# <center>Анализ тональности отзывов на фильмы
## <center>Часть 1: Строим простые модели

### Данные
Будем использовать стандартный датасет из **nltk**. Импортируем необходимый модуль

In [105]:
from nltk.corpus import movie_reviews
import nltk

In [99]:
import numpy as np
from sklearn.feature_extraction.text import CountVectorizer, TfidfVectorizer
from sklearn.pipeline import Pipeline
from sklearn.model_selection import cross_val_score
from sklearn.linear_model import LogisticRegression, SGDClassifier
from sklearn.svm import LinearSVC

получим id-шники негативных и позитивных отзывов:

In [4]:
negids = movie_reviews.fileids('neg')
posids = movie_reviews.fileids('pos')

получим список негативных отзывов:

In [5]:
negfeats = [movie_reviews.words(fileids=[f]) for f in negids]

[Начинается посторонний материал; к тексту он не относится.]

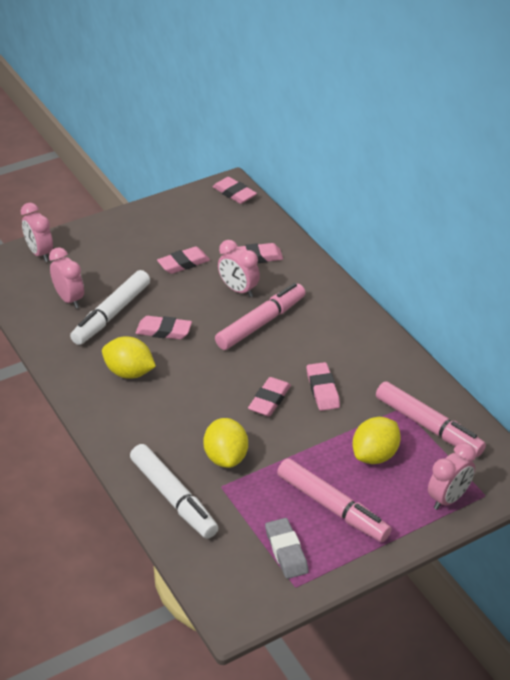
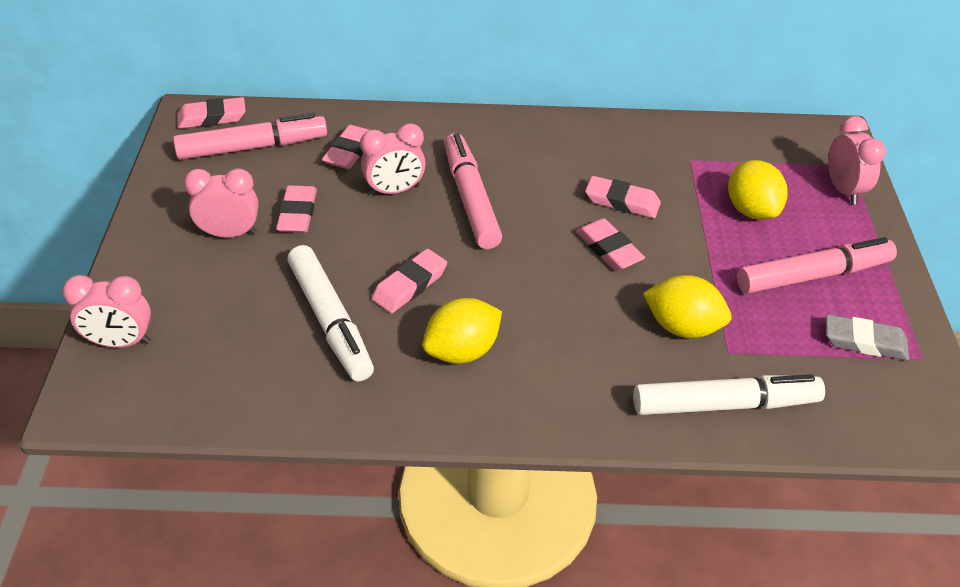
camera: 60 degrees left, 5 degrees up
(69, 299) = (256, 351): pink clock -> pink clock (230, 233)
(428, 426) = (731, 156): pink marker -> pink marker (253, 147)

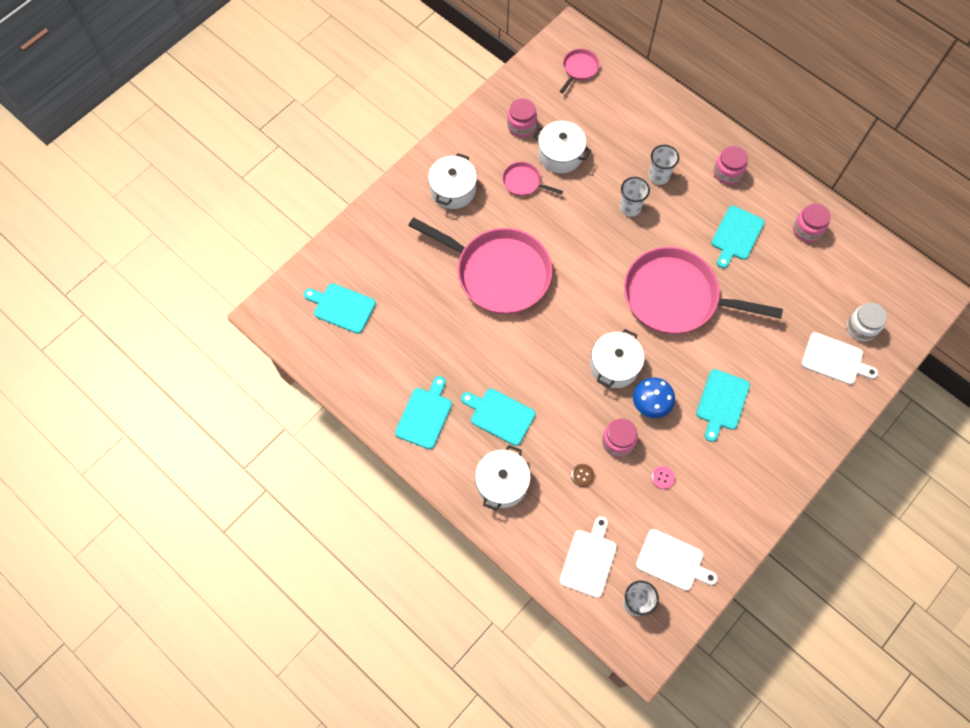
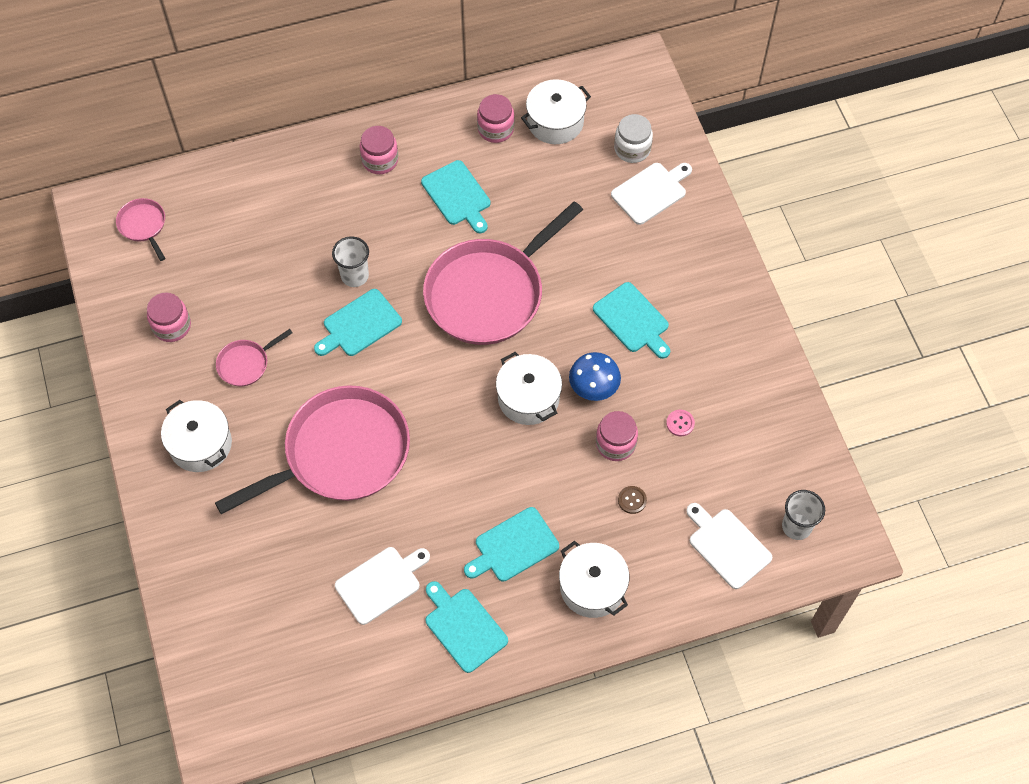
camera: 60 degrees left, 5 degrees down
(342, 307) = (267, 650): turquoise cutting board -> turquoise cutting board (359, 325)
(560, 154) = (238, 307): white pot -> white pot (555, 122)
(658, 176) = (336, 226): white cup -> none
(672, 561) = (773, 465): white cutting board -> white cutting board (381, 583)

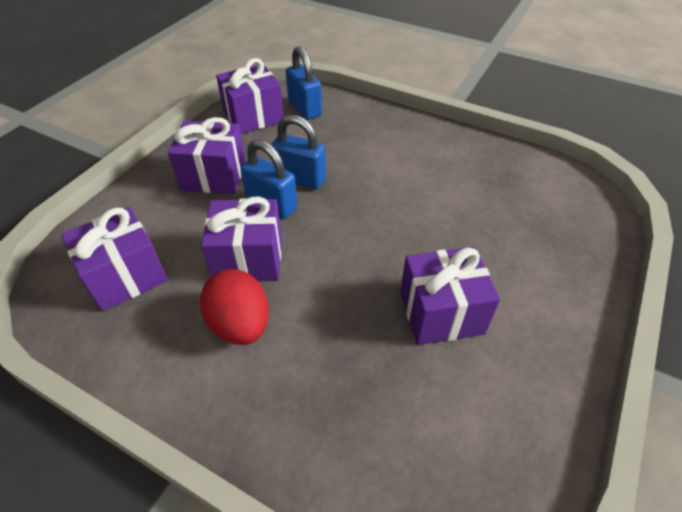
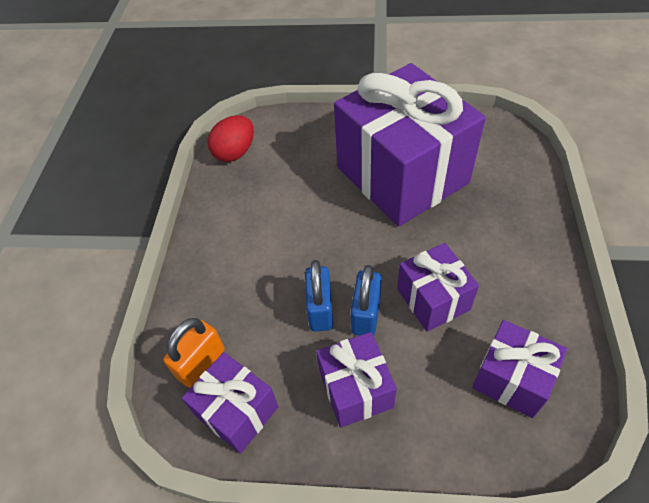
camera: 110 degrees left, 5 degrees up
(240, 324) = (489, 272): red egg -> red egg (235, 153)
(305, 109) = (201, 363): blue padlock -> orange padlock
(441, 313) = (402, 175): purple gift -> purple gift, size x2.10

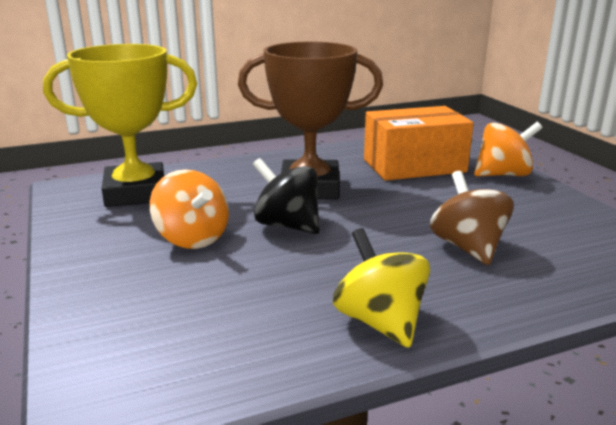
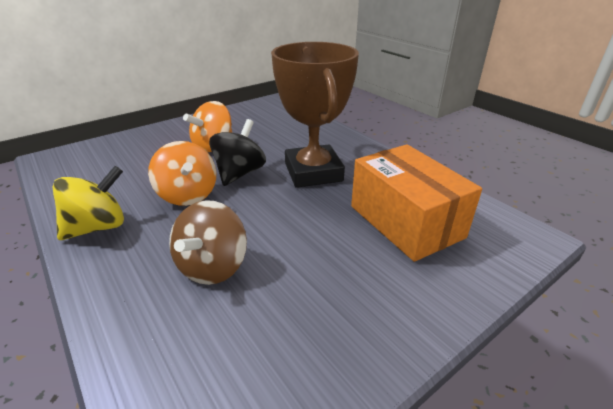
camera: 75 degrees right, 10 degrees up
(136, 193) = (274, 118): yellow trophy -> none
(468, 247) = (213, 266): brown spinning top -> brown spinning top turned 135 degrees clockwise
(503, 175) = (427, 295): orange spinning top -> orange spinning top (188, 195)

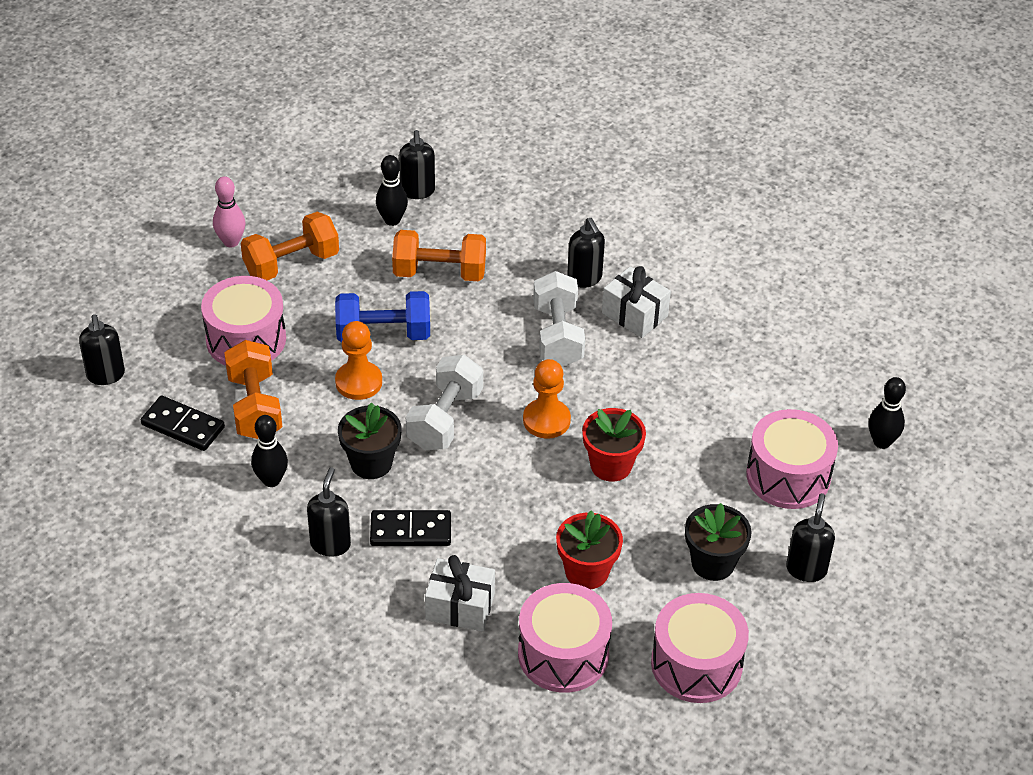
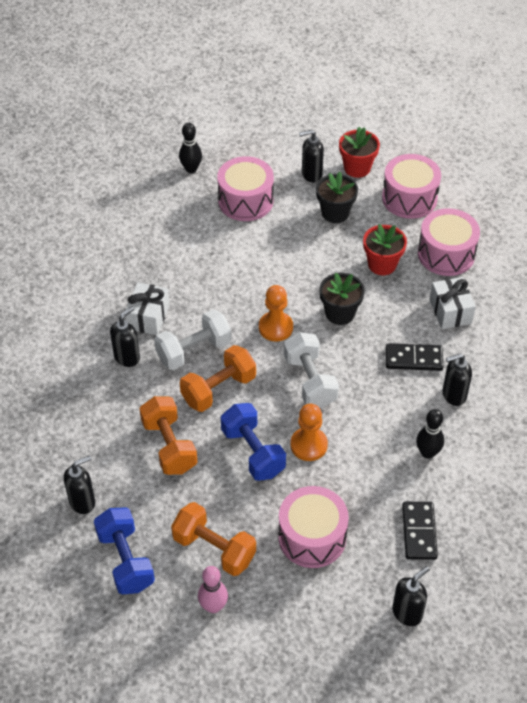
camera: 115 degrees left, 5 degrees up
(255, 406) = (372, 496): orange dumbbell -> orange dumbbell (218, 389)
(328, 200) = (125, 560): none -> blue dumbbell
(371, 463) = (374, 404): black flower pot -> black flower pot (340, 313)
(392, 220) = (126, 503): black bowling pin -> none
(410, 531) = (414, 359): black domino -> black domino turned 60 degrees counterclockwise
(445, 419) = (310, 381): white dumbbell -> white dumbbell turned 75 degrees clockwise
(611, 465) = (292, 282): red flower pot -> red flower pot (357, 168)

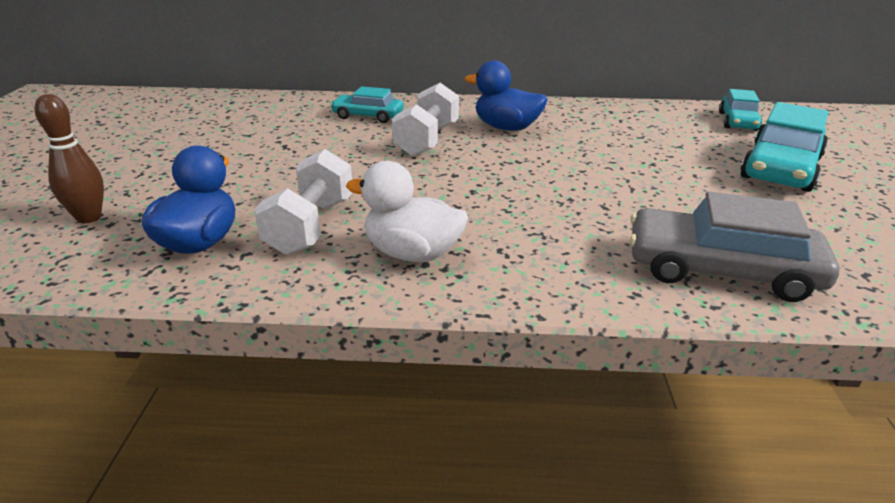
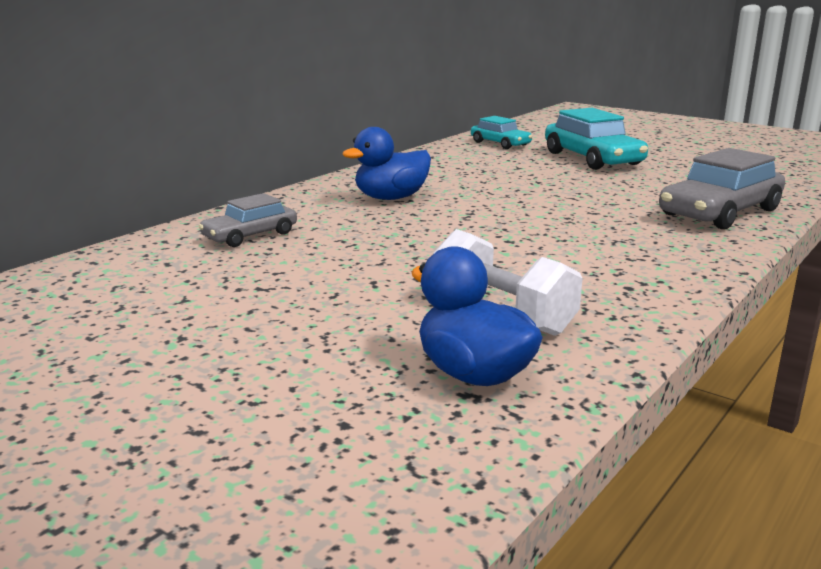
camera: 55 degrees left, 10 degrees down
(89, 218) = (304, 437): brown bowling pin -> none
(368, 116) = (250, 235): turquoise car -> grey car
(412, 253) = (606, 287): white duck -> none
(427, 140) = (367, 229): white dumbbell -> none

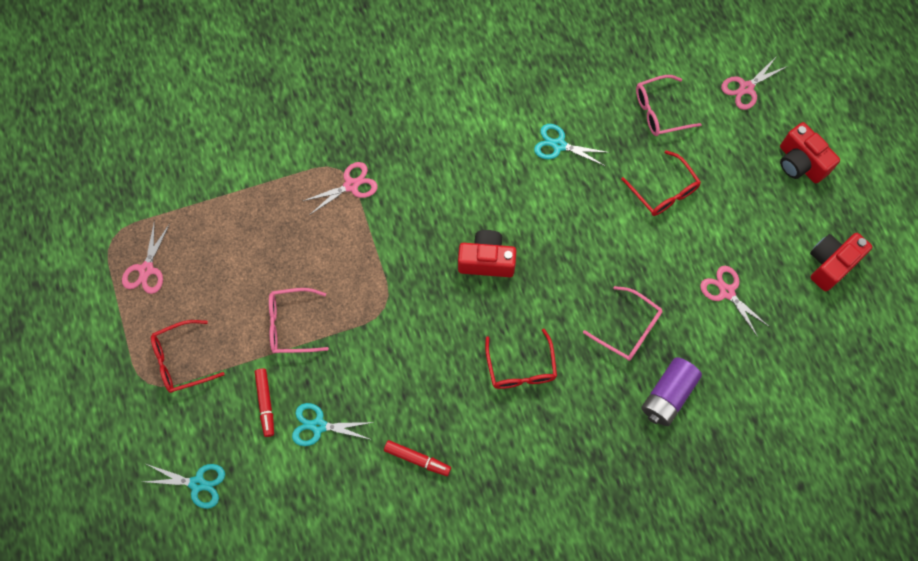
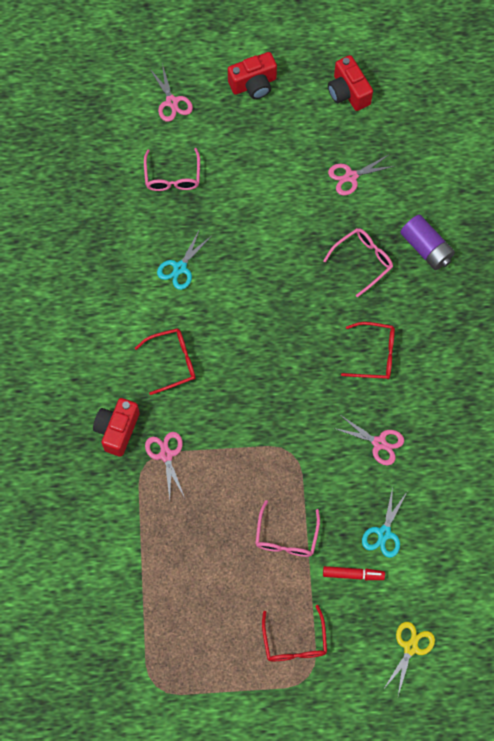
camera: 75 degrees left, 0 degrees up
(146, 270) = (197, 659): pink scissors -> pink scissors (379, 443)
(198, 483) = (410, 647): turquoise scissors -> yellow scissors
(417, 459) = (432, 458): red marker -> none
(486, 261) = (271, 357): red camera -> red camera (117, 430)
(664, 191) = (248, 196): red glasses -> red glasses (172, 362)

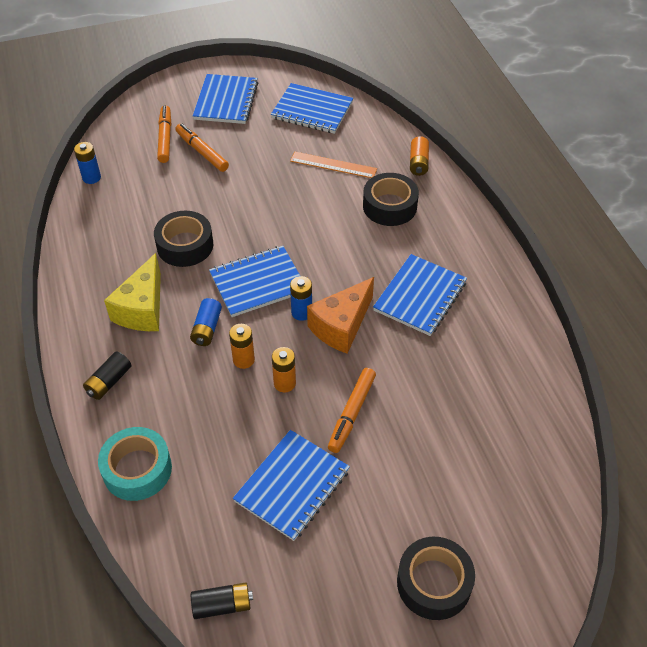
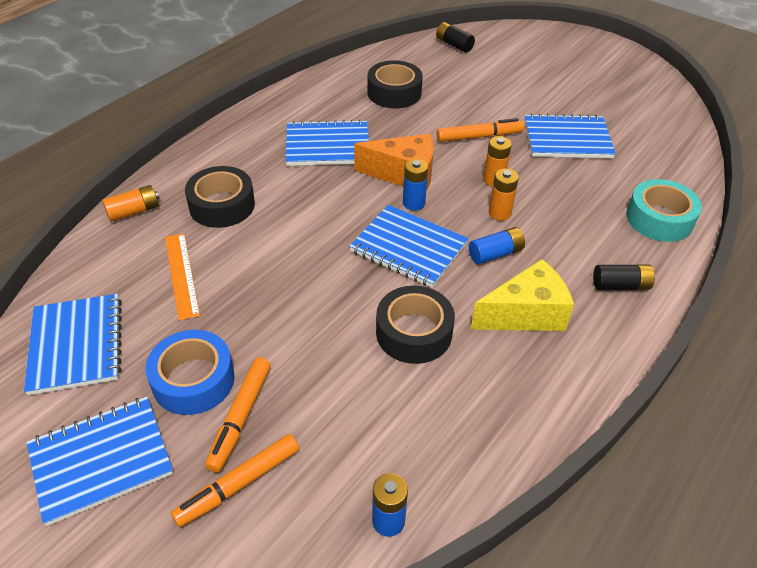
camera: 125 degrees left, 5 degrees down
(222, 605) = (675, 132): black battery -> black battery (454, 45)
(244, 144) = (193, 380): none -> blue tape
(434, 583) = (551, 65): black tape -> black tape (394, 93)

получим список позитивных отзывов:

In [6]:
posfeats = [movie_reviews.words(fileids=[f]) for f in posids]

Создадим список из текстов всех имеющихся отзывов, а также список с классами, которые будет использовать наш классификатор:    
    
    0 - для негативных отзывов и   
    1 - для позитивных.

In [7]:
allfeats = negfeats + posfeats # список из текстов всех имеющихся отзывов

In [8]:
class_list = [0] * len(negfeats) + [1] * len(posfeats) # список с классами

In [9]:
# функция для записи ответов
def write_answer(answer, filename, path='answers'):
    name = path + '/' + filename
    with open(name, 'w') as file:
        file.write(str(answer))

In [10]:
write_answer(len(allfeats), 'answer1_1.txt')

In [11]:
proportion_1 = (np.array(class_list) == 1).sum() / len(class_list)
proportion_1

0.5

In [12]:
write_answer(proportion_1, 'answer1_2.txt')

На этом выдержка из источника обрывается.